Jesus veio para alargar o
horizonte do comportamento humano, nos libertar dos perigos do legalismo.
Quando alguém busca a vontade do Pai com a
mesma paixão com que Jesus a buscava, vai sempre mais além daquilo que pedem as
leis. Para caminhar em direção ao mundo mais humano que Deus deseja para todos,
o importante não é contar com pessoas observantes de leis, mas com homens e
mulheres que se pareçam com Ele, que se "ajustam" ao modo de agir do
mesmo Deus; em outras palavras, a prática da justiça que é infinitamente
superior à lei.
Aquele que não mata, cumpre a
lei, mas se não arranca de seu coração a agressividade para com seu irmão, o
desprezo ao outro, os insultos ou as vinganças, não se parece com Deus. Aquele
que não comete adultério, cumpre a lei, mas se deseja egoisticamente a esposa
de seu irmão, não se assemelha a Deus. Nestas pessoas reina a Lei, mas não
Deus; são observantes, mas não sabem amar; vivem “corretamente”, mas não
construirão um mundo mais humano.
A radicalidade exigida por Jesus pode, em
princípio, assustar às pessoas; mas se trata de uma radicalidade que aponta
para o coração. Jesus aponta diretamente para a necessidade de viver em conexão
constante com o que há de melhor em nós mesmos, ou seja, ancorar nosso modo de
viver nas raízes de nossa identi-dade profunda. Somente a partir desse “eu
profundo” é possível perceber que o que brota daí tem a marca do amor.
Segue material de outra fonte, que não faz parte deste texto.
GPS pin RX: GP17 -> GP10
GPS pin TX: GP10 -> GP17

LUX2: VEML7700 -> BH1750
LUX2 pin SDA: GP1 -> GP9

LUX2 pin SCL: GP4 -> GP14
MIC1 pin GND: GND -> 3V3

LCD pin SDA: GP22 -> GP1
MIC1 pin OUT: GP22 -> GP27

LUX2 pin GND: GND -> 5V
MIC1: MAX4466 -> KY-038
Esta
forma de “ver” e de viver é mais importante que o culto. Por isso, o texto
insiste em priori-zar a reconciliação antes de fazer a oferenda no altar.
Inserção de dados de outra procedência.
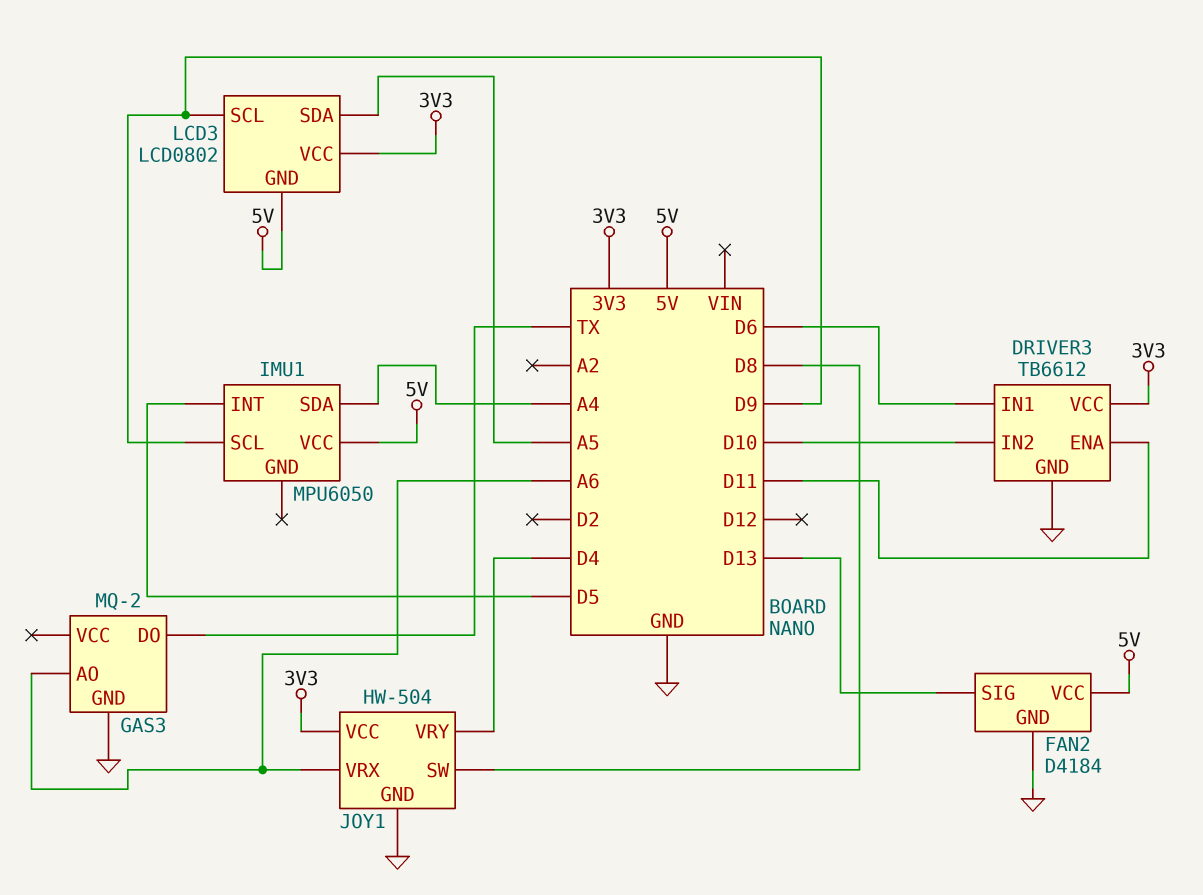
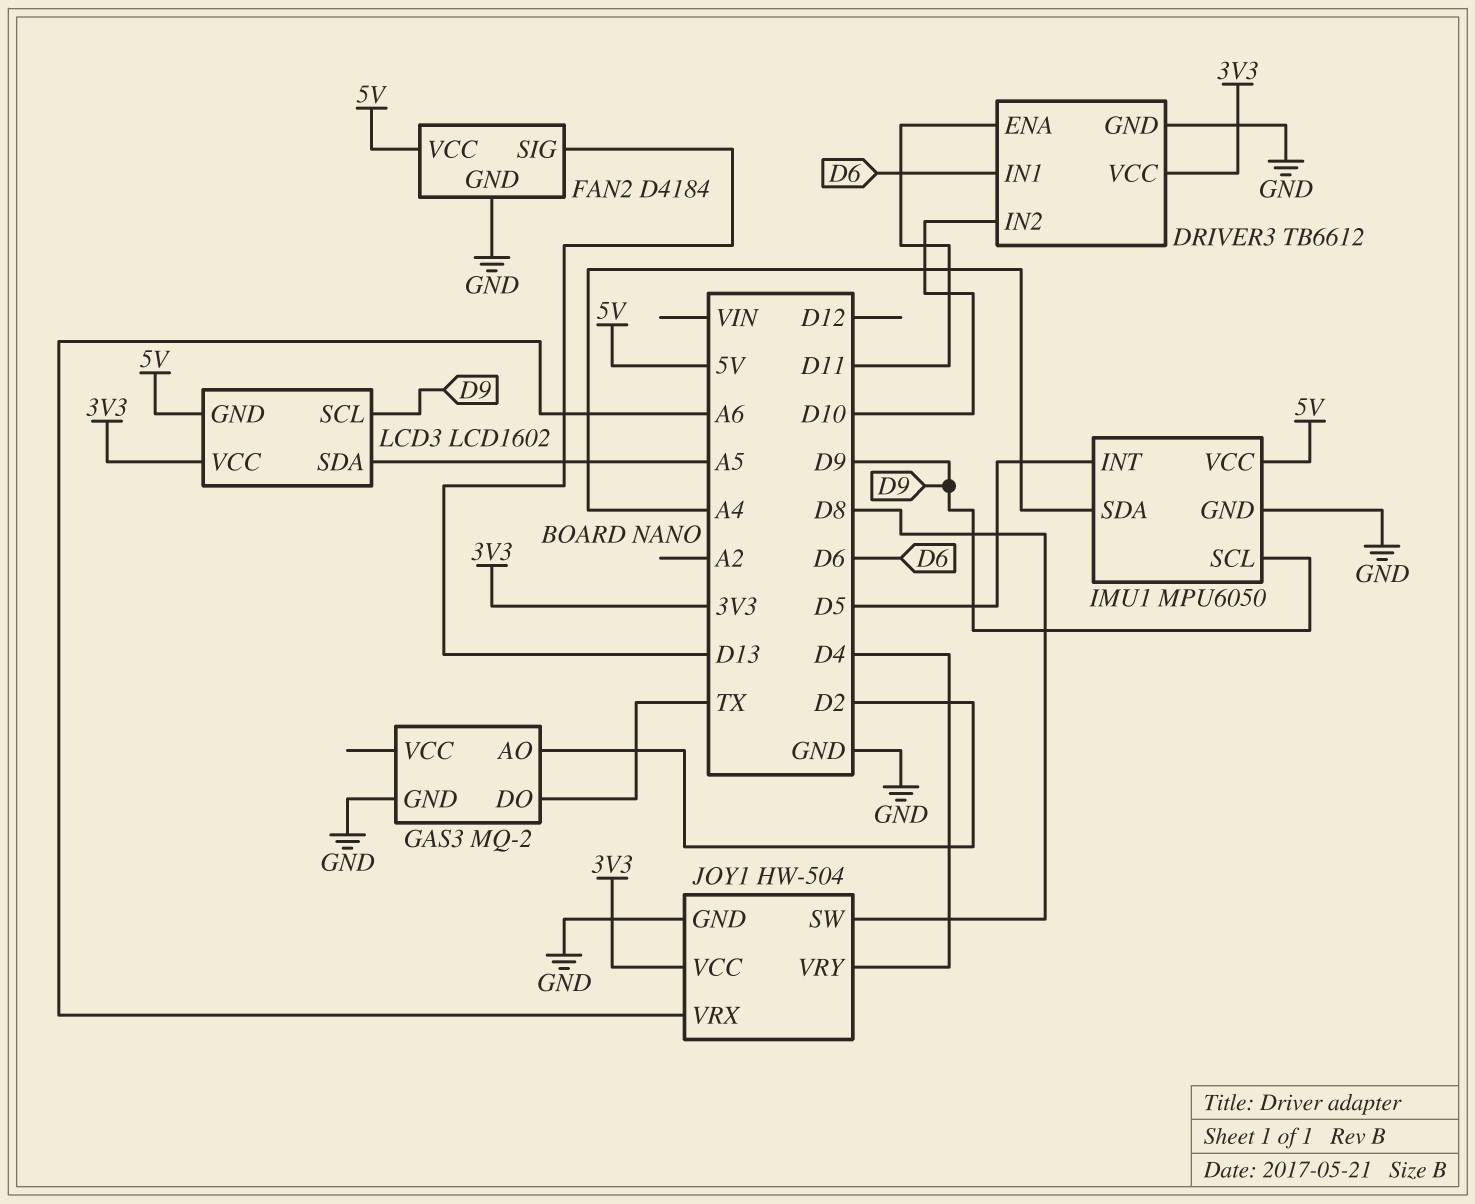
GAS3 pin AO: A6 -> D2
IMU1 pin GND: none -> GND
LCD3: LCD0802 -> LCD1602

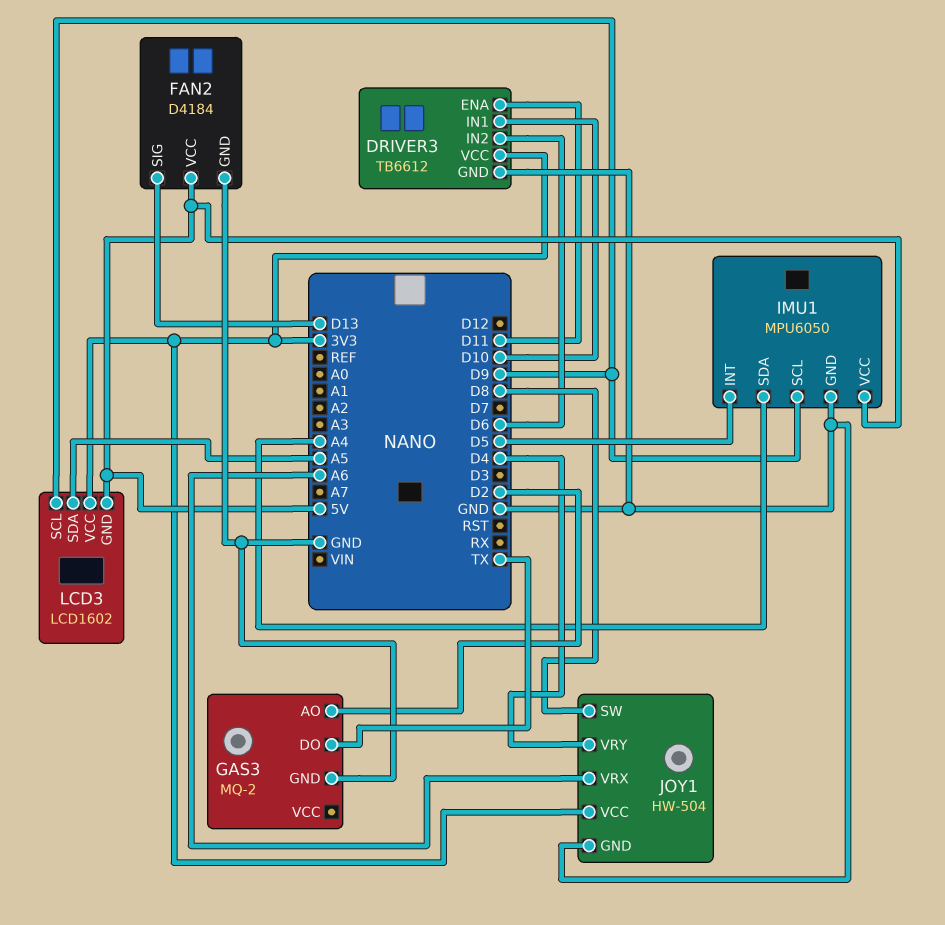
DRIVER3 pin IN1: D6 -> D10
DRIVER3 pin IN2: D10 -> D6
Primeiro a justiça, depois o culto.
E essa interioridade, por sua vez, se expressa
no modo de olhar, de agir. É preciso arrancar do coração todo olhar possessivo,
toda ação egoísta.
Mas Jesus não fala aqui de
controle, nem de medo e punição.
Segundo a mentalidade oriental, olho direito é o olho consciente, é o
olho masculino, que domina, avalia e julga, que quer vencer, e, às vezes,
também matar, é o olhar do avarento que deseja possuir tudo.
O olho esquerdo é o olho
inconsciente, o olho feminino, que aceita, admira, que observa e percebe.
A mão direita é a mão do
realizador, daquele que se julga capaz de conseguir tudo que deseja; a mão
esquerda, por sua vez, é a mão feminina, que recebe, que é carinhosa, que toca
e cura.
Aquele que vê tudo só com seu olho
direito, que se apodera de tudo, alimenta uma divisão interior e
acabará criando seu próprio inferno nas profundezas do seu ego; é o inferno de
seu caos interior.
Aquele que pensa que pode
controlar tudo com sua mão direita, reprime muitos impulsos
oblativos e abertos de seu coração, e acabará lançado no fogo de suas regiões
reprimidas.
O decisivo é integrar e
harmonizar os dinamismos interiores para que o seguimento de Jesus não
desemboque numa batalha interior que desgasta e alimenta sentimentos de culpa.
Texto
bíblico: Mt
5,17-37
Na oração: A
oração do tato é a oração de um corpo
que não se apega avidamente, que não se fecha
ao outro.
Tocar
a Deus ou deixar-se tocar por Ele não é sentir-se esmagado, mas sentir-se
cercado de espaço.
A oração é
um estreitamento que nos torna livres. Não oramos com os punhos fechados, nem
com garras, nem com aguilhão na ponta dos dedos. Só se pode orar com as mãos
abertas...
- Diante
de Deus, deixar aflorar os sinais de “farisaísmo” presentes no seu cotidiano.